BOZEMAN- A biologist with the U.S. Fish and Wildlife Services (USFWS) is expected to fully recover after being attacked by a grizzly bear in the Centennial Valley Wednesday morning.
According to Montana Fish, Wildlife and Parks, the biologist was working on a sage grouse monitoring project on Red Rock Lakes National Wildlife Refuge about a mile west of Elk Lake when they heard a noise in the sagebrush and turned to see two grizzly bears about 80 to 100 yards away.
One bear stood up and the other charged the biologist who deployed bear spray at the charging bear and throughout the attack until both the bears ran away.
The Biologist then began leaving the site and reported the incident to other USFWS staff who came and helped them get medical attention. The biologist was transported to Rexburg, Idaho for medical treatment and was released later that day.
A report from the biologist indicated the bears may have been young siblings around three years old.
Idaho Fish and Game assisted Montana Fish, Wildlife and Parks in the early stages of the ongoing investigation.
Montana Fish, Wildlife and Parks says seven people have been injured this year by bears in the Greater Yellowstone Ecosystem.

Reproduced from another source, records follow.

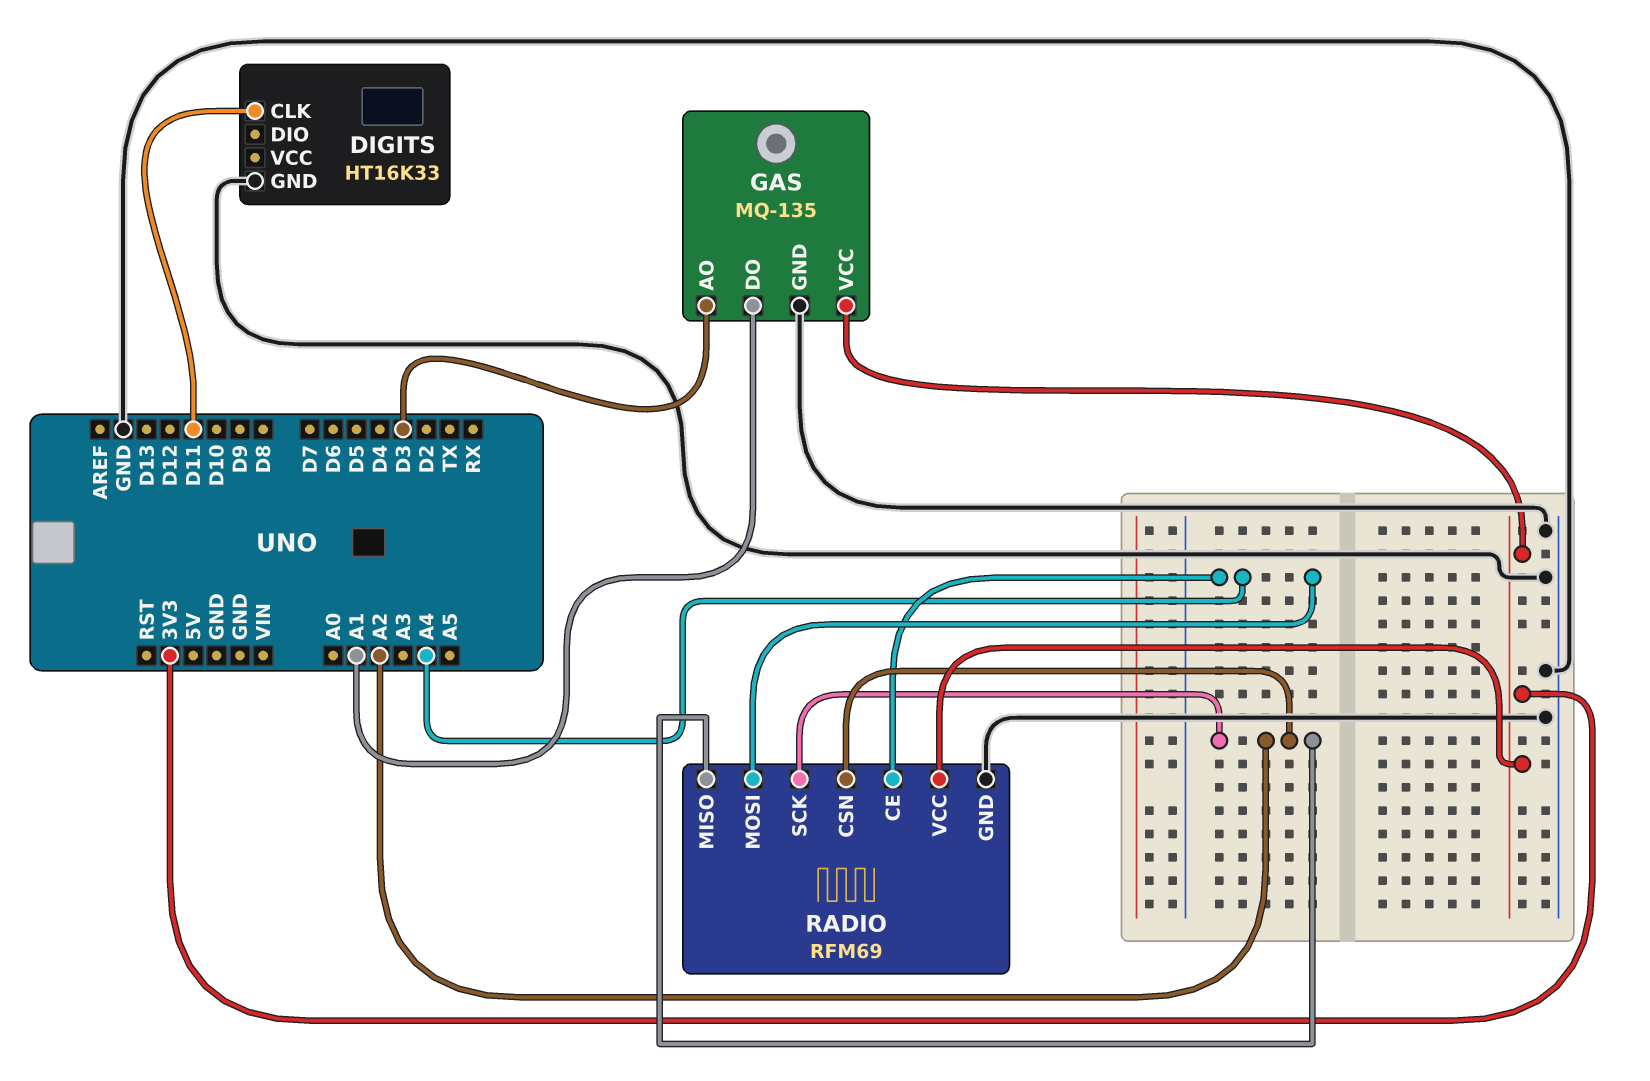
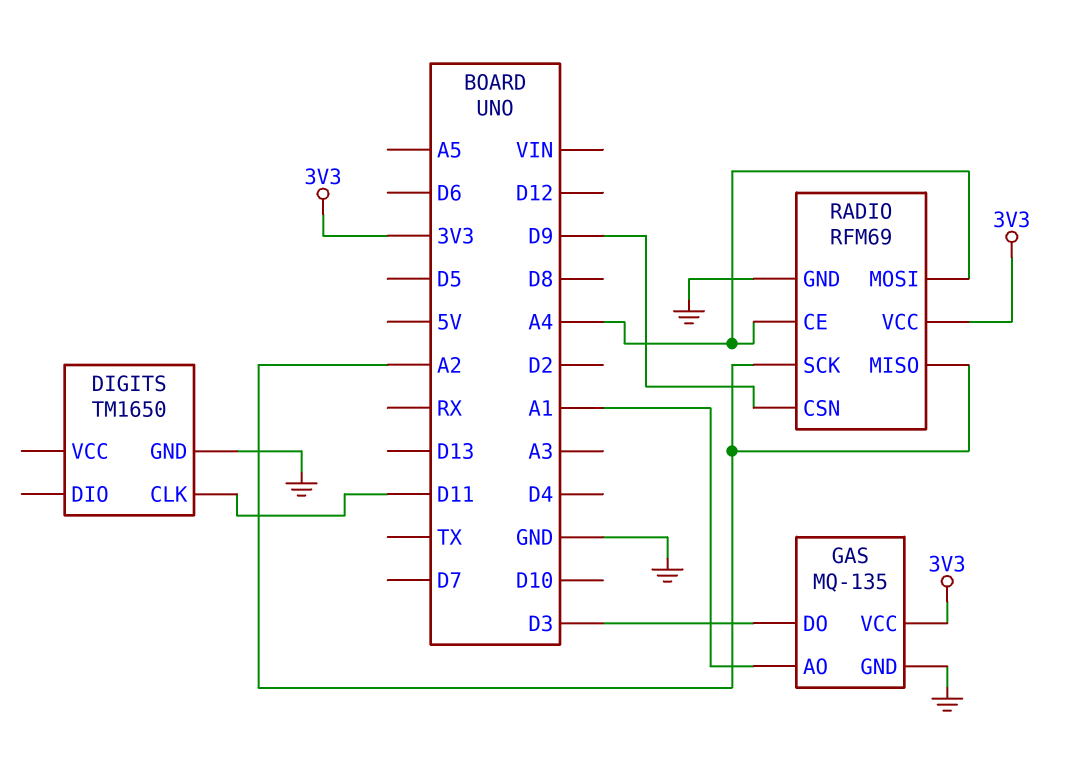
DIGITS: HT16K33 -> TM1650
GAS pin AO: D3 -> A1
GAS pin DO: A1 -> D3
RADIO pin CSN: A2 -> D9

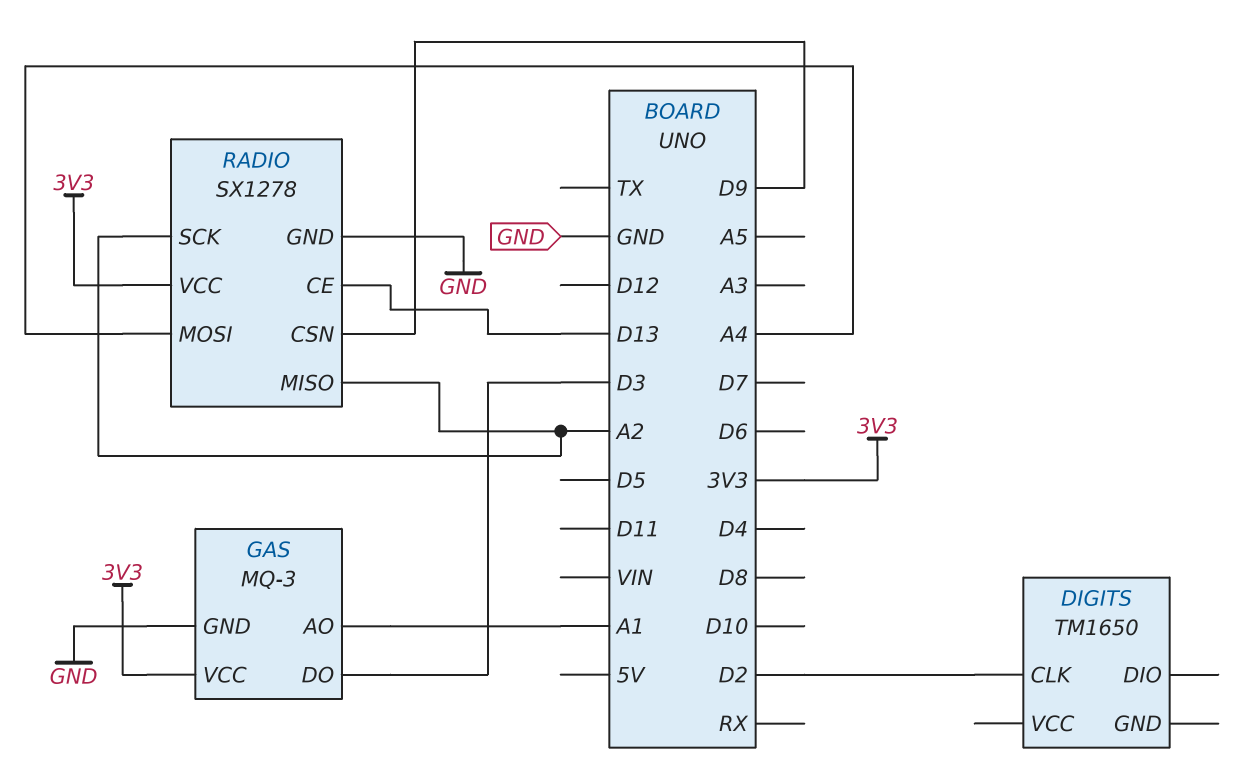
DIGITS pin CLK: D11 -> D2
DIGITS pin GND: GND -> none
GAS: MQ-135 -> MQ-3
RADIO: RFM69 -> SX1278
RADIO pin CE: A4 -> D13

Recreationalists and people who work outdoors are being warned by FWP to always be prepared to handle a bear encounter.
Precautions people should keep in mind when outside from FWP:
Be aware of your surroundings and look for bear sign.
Read signs at trailheads and stay on trails. Be especially careful around creeks and in areas with dense brush.
Carry bear spray. Know how to use it and be prepared to deploy it at a second’s notice.
Travel in groups whenever possible and make casual noise, which can help alert bears to your presence.
Stay away from animal carcasses, which often attract bears.
Follow U.S. Forest Service (USFS) food storage orders, which have been in effect for public lands in Montana since March 1.
If you encounter a bear, never approach it. Back away slowly and leave the area.